Responsabilidade quanto aos direitos creditórios. As securitizadoras respondem pela origem e autenticidade dos direitos creditórios vinculados aos certificados de recebíveis por elas emitidos.[14] Semelhante obrigação, porém, não existe para os administradores e demais prestadores de serviço dos FIDC, seja pela norma atual, seja por aquela sob audiência pública. Nesse sentido, as securitizadoras possuem uma responsabilidade mais ampla, em relação ao lastro dos certificados de recebíveis, do que aquela existente no âmbito dos FIDC.

Ambos os veículos, como se nota, apresentam características e oferecem possibilidades que podem ser determinantes à própria viabilidade da operação. Além dos elementos que expusemos acima de forma simplificada, inúmeros outros, como público-alvo, custos com prestadores de serviços e possibilidade de realização de operações com partes relacionadas, por exemplo, devem integrar a análise necessária à definição da estrutura mais adequada para cada caso.

 

[1] Conforme sinalizado ao mercado, a edição pela CVM da norma decorrente da Audiência Pública SDM no 08/20 deve provavelmente ocorrer ainda em 2022.

[2] O prazo para a conversão da MP nº 1.103 em lei se encerra em 13 de julho de 2022.
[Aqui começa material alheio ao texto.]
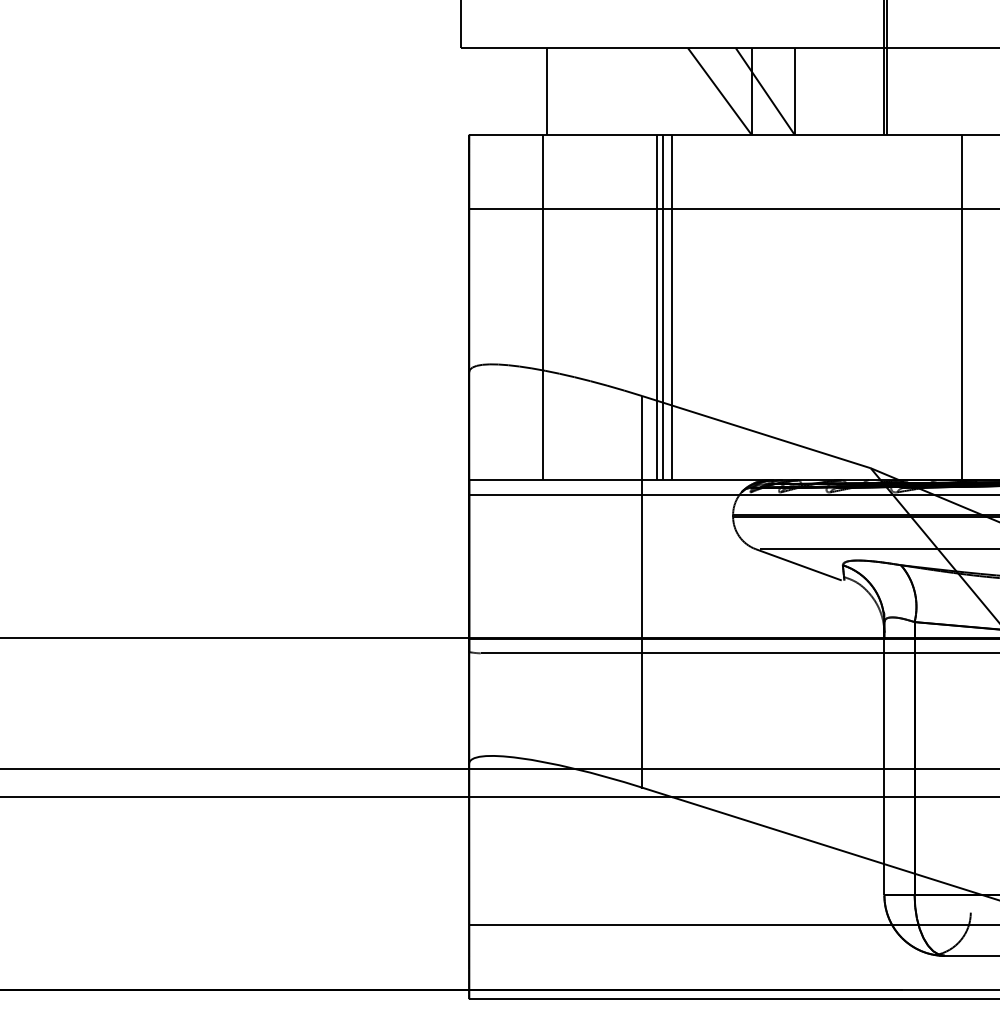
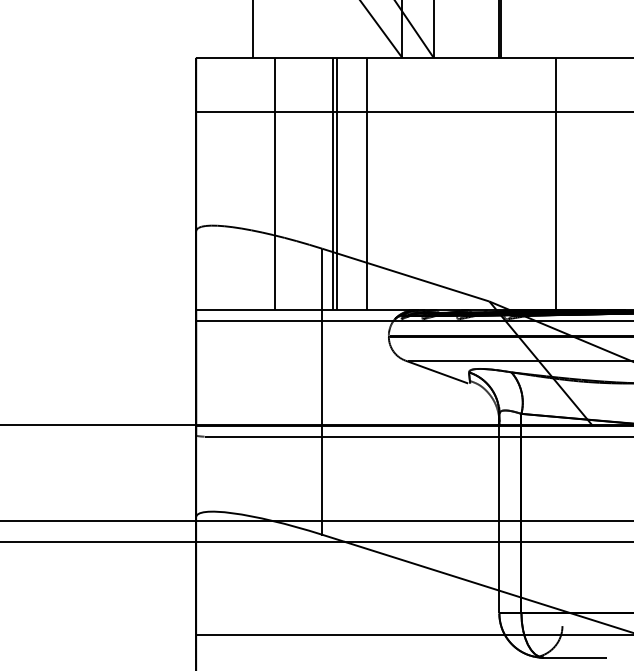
line: (542, 307) -> (275, 184), moved
line: (672, 307) -> (367, 184), moved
[3] Artigo 2º, IV, Resolução CVM nº 60/21. A MP nº 1.103 não aborda o tema.

[4] Antes, a securitização, por securitizadoras, de recebíveis que não fossem imobiliários ou do agronegócio era usualmente realizada por meio da emissão de debêntures, o que trazia alguns riscos adicionais à estrutura.

[5] Artigo 2º, I, Instrução CVM nº 356/01.

[6] Artigo 2º, XIII, do Anexo II à minuta de resolução objeto da Audiência Pública SDM nº 08/20.

[7] Artigo 18 do Anexo II à minuta de resolução objeto da Audiência Pública SDM nº 08/20.

[8] Artigo 21, XIII, MP nº 1.103/22. Antes, essa possibilidade existia, no plano infralegal, apenas para as securitizadora do agronegócio, nos termos do artigo 7º, Instrução CVM nº 600/18.

[9] Artigo 3º, Anexo I à Resolução CVM nº 60/21.

[10] Artigo 4º, Anexo II à Resolução CVM nº 60/21.

[11] Artigo 27, VI, Anexo II à minuta de resolução objeto da Audiência Pública SDM nº 08/20.

[12] Artigo 39, Resolução CVM nº 60/21.

[13] Artigo 26, III, Instrução CVM nº 356/01 e artigo 64, II, Anexo I à minuta de resolução objeto da Audiência Pública SDM nº 08/20.

[14] Artigo 20, §4º, MP nº 1.103/22.